JRC社製のHFトランシーバー(一体型)の系譜はJST-100に始まり(1982)、JST-110、JST-125、JST-135と受け継がれ、JST-145/JST-245(1994-)を最後にアマチュア向けから撤退している。
JRCの無線機自体、三大アマチュア無線機メーカー(ケンウッド・八重洲・アイコム)に比べればかなりマイナーである。しかし、JST-135はその中でも際立って技術指向かつとんがった性能と機能を有していた無線機である。
JST-135シリーズはJST-135D(100W機)、JST-135S(10W機)に加えて、 JST-135E(25W機)があった。
1992年ごろ、ツマミは金色になっておりオプションを多数搭載した「JST-135 HP」が台数限定で売られていた(BWC, ECSSなど内蔵)。海外版は150W機で、電源やマイクもセットだった。
ディスコン間際にオプション満載のお得感あふれるセットを出す・・・ケンウッドにおけるLimited商法である。
JST-135も含めてJRCの無線機は、「マザーボード+プラグイン方式」である。業務用無線機でよくみられるが、アマチュア無線機ではトリオ(TS-900Sなど)や八重洲(FT-101やFT-901)が部分的に採用した程度で、あまり使われていない。
ユニット(基板)単位での交換・修理が可能であり、保守性が高い(例:メーカーに不調なユニットだけを送付すれば直して返してくれたりする)。少なくともメーカーがサポートしてくれる間は。
一方、アマチュア無線機を個人がいじる場合、基板プラグイン方式がメンテしやすいかというと、答えはYES and NOである。調整ポイントが基板上に多数ある場合は如何ともしがたい。

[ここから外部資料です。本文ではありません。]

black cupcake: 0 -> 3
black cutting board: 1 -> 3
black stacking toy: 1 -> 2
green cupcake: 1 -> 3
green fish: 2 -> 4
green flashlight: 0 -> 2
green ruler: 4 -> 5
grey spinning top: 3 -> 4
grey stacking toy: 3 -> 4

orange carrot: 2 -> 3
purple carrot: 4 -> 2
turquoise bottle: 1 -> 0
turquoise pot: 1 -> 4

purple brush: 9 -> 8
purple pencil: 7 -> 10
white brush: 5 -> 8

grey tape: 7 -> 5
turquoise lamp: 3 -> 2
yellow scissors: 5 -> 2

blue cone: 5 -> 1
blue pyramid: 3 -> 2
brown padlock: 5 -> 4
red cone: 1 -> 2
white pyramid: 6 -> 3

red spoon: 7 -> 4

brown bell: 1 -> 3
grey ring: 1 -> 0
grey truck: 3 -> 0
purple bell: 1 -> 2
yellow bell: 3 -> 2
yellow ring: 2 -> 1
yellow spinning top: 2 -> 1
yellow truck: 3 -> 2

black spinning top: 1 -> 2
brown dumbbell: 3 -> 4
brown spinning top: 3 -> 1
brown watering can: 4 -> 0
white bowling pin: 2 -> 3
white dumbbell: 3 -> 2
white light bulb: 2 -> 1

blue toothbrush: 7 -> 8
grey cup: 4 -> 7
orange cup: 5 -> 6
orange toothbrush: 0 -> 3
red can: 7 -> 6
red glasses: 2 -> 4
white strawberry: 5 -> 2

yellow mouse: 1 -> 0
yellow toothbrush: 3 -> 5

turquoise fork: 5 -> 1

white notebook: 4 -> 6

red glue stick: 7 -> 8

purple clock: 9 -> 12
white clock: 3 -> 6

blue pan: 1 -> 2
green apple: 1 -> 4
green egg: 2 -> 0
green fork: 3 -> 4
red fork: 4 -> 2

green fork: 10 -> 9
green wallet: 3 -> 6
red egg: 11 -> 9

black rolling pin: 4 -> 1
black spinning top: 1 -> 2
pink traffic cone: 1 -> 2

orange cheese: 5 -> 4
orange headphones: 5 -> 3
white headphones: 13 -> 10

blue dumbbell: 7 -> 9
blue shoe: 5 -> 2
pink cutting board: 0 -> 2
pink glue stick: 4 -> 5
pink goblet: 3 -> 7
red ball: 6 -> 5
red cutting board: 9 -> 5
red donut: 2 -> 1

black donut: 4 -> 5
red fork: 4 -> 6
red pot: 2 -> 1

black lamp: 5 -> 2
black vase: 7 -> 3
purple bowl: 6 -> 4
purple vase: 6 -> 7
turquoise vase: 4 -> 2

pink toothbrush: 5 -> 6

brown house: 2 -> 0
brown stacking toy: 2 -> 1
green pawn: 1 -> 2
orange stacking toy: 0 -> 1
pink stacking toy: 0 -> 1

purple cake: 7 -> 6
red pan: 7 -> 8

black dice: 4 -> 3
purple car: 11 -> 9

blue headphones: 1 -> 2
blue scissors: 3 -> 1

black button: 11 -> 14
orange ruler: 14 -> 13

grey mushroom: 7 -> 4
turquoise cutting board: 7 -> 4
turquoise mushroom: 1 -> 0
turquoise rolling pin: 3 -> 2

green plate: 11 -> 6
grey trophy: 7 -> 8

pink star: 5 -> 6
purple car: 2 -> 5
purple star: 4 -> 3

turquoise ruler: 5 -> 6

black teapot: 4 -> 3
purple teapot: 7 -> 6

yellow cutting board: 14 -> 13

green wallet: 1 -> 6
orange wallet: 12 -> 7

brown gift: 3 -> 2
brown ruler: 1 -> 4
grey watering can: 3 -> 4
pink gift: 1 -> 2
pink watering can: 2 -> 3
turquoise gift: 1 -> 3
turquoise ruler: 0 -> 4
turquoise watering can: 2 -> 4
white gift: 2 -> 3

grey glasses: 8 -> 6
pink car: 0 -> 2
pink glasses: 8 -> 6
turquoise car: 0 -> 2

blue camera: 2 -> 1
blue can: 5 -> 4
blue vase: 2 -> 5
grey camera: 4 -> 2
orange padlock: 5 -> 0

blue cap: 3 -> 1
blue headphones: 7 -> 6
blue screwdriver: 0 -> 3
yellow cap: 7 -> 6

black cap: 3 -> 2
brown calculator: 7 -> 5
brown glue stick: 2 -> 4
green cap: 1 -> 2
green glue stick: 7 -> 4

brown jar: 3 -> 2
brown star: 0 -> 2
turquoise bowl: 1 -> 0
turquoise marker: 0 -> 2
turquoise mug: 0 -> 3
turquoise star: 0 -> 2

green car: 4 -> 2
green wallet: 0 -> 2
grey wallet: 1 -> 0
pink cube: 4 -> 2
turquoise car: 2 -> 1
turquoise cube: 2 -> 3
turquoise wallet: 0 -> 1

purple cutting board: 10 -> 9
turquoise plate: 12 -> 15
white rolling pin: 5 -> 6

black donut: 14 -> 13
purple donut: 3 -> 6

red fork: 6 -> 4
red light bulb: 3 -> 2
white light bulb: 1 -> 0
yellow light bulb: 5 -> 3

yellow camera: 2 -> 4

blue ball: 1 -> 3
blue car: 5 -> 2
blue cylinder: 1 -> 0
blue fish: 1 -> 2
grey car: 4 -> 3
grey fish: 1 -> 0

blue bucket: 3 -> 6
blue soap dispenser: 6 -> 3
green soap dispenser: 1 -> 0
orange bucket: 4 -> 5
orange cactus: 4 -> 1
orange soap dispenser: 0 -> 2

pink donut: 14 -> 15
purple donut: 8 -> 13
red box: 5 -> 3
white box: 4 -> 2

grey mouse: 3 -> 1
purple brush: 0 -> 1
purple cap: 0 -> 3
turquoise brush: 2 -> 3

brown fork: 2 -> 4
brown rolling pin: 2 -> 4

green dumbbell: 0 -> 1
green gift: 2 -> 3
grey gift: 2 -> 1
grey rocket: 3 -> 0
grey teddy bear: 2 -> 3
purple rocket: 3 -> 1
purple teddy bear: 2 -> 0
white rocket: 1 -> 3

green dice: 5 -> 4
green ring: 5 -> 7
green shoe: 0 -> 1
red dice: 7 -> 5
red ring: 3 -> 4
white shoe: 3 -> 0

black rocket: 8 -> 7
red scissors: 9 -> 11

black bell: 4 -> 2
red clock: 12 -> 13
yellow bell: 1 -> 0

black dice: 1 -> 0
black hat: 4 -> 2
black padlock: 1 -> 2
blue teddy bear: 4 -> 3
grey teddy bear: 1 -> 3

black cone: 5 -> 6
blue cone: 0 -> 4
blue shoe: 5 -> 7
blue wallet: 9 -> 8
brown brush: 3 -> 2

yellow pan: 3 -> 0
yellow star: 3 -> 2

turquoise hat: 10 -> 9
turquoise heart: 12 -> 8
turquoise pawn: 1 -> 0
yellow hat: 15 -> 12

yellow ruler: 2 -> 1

エクステンションボード的なものを自作し、基板を筐体外で動作させ調整する必要がある。
参考: 工事設計書の記入例|サポート|ケンウッド、HFトランシーバー、保証認定対象機種(JARL登録機種)[HF機]
発売されていた当時、音質等は絶賛されていたが、操作性については批判的な意見が多かったように思う。
操作性は、ぶっちゃけ良くない。一応2VFOなのだが、VFO A/Bではなく、F1/F2となっているのがまず良くない。
運用中直感的にいじりたい機能をワンプッシュで呼び出せないことが多い。
本Wikiの家主は、ここ20年以上135を使ってきたが、JRC製の他の無線機・受信機などは所有していない。思い入れもあこがれもない。
しかし買った当時から現在に至るまで、使えば使うほどに、「なんでこんな無線機作ったし」とも思うのである。 高い価格、独特の操作性、高い音質、業務機風の回路構成と実装、先進的な拡張性、ふしぎ機能*1、・・・
発売当時受信性能や音質がもてはやされ、現在に至るも7MHzなどで時折使っている方を見かけるが、DXに真剣に使われたという話をあまり聞かない。 135を実際にハードなDXingの場面で使った話もいずれ書いてみたいと思う。
こちらが発表当初の広告。
91年ごろにはNRD-535が登場し端に追いやられ始めました。